Характерна, например, дневниковая запись от 14 января 1986 года: "Не сомневаюсь, что выйду победителем в этой борьбе: мне поможет Бог. Моя болезнь - наказание мне, благодаря которому будут вызволены из Москвы Тяпус и Анна Семеновна (сын и теща.
– Н. Б.). Я останусь победителем, ибо не могу ничего потерять. Я пойду до конца. Самое главное - мне поможет Бог. Да святится Имя Твое!.."
Жена
Редко случаются столь контрастные пары, как Тарковский и Лариса Павловна. Начиная с внешности: он - жгуче-темный, сухой, невысокий, тонкий, почти по-мальчишески хрупкий, она - крупная блондинка с большими голубыми глазами, яркая и по-дамски броская. Отличали их и вкусы и манеры. Тарковский - аристократически-сдержанный, самопогруженный, в общем мнении - рафинированный интеллигент с родословной. Лариса Павловна - "крестьянско-пролетарских кровей", ярко заявляющая о себе, простоватая, экспансивно-активная, подчас шумная. При общем интересе к красивой одежде, к точности соответствия внутреннего образа внешнему имиджу различия и здесь были очевидны. "Туалеты, манера держаться рознили их тем более - будто они были с разных грядок. Породистый, всегда элегантный Тарковский смотрелся странновато рядом со своей спутницей, особенно когда она была "при параде": косметика, прическа, туалеты. Всего было слишком много, и все было другого свойства... Действительно, типичная жена военного..." Это из воспоминаний одной из ярых хулительниц Ларисы Павловны, коих у нее было немало. Поразительно во всех беспощадных устных и письменных воспоминаниях почти полное отсутствие какой-либо фактологической основы: за что, собственно, такая неприязнь, за что столько черных слов в адрес жены, подруги, неотлучного секретаря и помощника двадцать один год!?

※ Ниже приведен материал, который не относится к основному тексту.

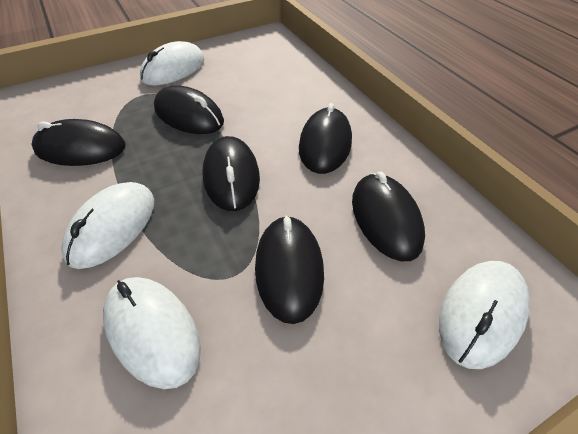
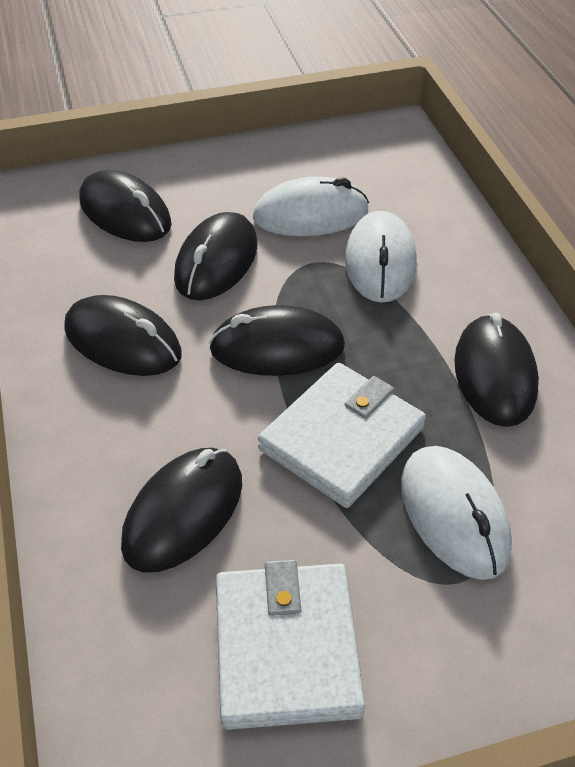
white mouse: 4 -> 3
white wallet: 0 -> 2

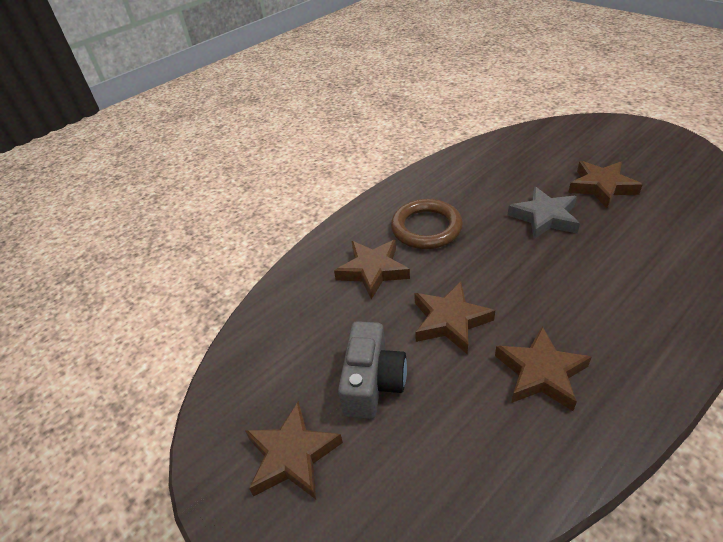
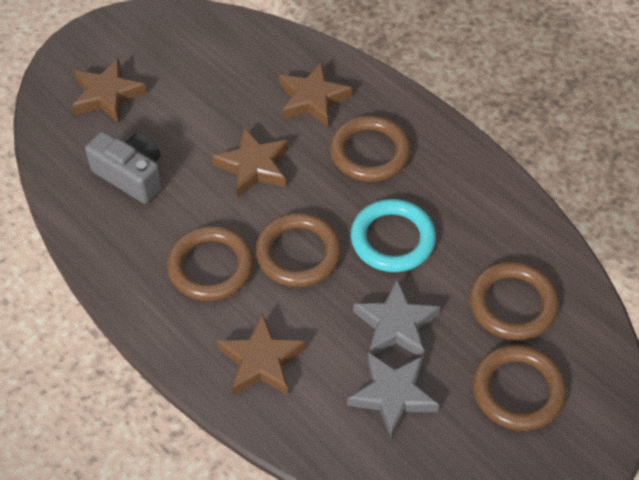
brown ring: 1 -> 5
brown star: 5 -> 4
grey star: 1 -> 2
turquoise ring: 0 -> 1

Ни единого вразумительного факта или довода я не нашел. Все сводится примерно к следующему: околдовала мальчишку из своей шкурной выгоды. Какой такой выгоды, ежели всем известно, каким нищим был на момент встречи Тарковский, каким не "генеральским", мягко говоря, всегда был его общественный статус? (Когда однажды впервые попросил себе, в разгар своей славы, путевку в санаторий после микроинфаркта, заработанного в 45 лет, то получил от Союза кинематографистов отказ.) И ведь безденежье, бесчисленные материально-бытовые и морально-психологические проблемы сопровождали Тарковского, а следовательно, и его спутницу, до самой его смерти. Ну и что ж, говорят, ей важно было остаться в истории верной подругой гения, его музой, и ради этого она была готова на все. И что же, спрашиваю, не была она верной подругой гения?
Безусловно, было в новой подруге Тарковского нечто, что разрушало привычные ожидания его былого окружения. Большинству из этого окружения казалось, что она "много на себя берет", злоупотребляя ролью жены и музы, что она могла бы быть поскромнее и наблюдать за прежними дружбами мужа как бы со стороны. Лариса Павловна повела себя иначе, став своеобразным щитом, или, если угодно, фильтром, между хрупкой, как ей казалось, психикой мужа и тем человеческим разнообразием, которое чаще всего просто транжирит время талантливого человека. Тем более это много-общительство казалось ей опасным в затяжные периоды безработицы - самое страшное испытание для человека, переполненного идеями. Лариса Павловна очень быстро вышла и на роль посредника в многотрудных делах по пробиванию фильмов Тарковского в прокат. Со всей своей кипучей энергией, несущей в себе непосредственность природных движений, она кинулась в водоворот этой деятельности, будучи совсем не искушенной в дипломатии, да, вероятно, и не понимая ее. Но в среде, где каждый считает себя по крайней мере талантливым и культурно изысканным, "особенным" (и быть может, вполне по праву), отсутствие качества изощренной дипломатичности становится роковым*.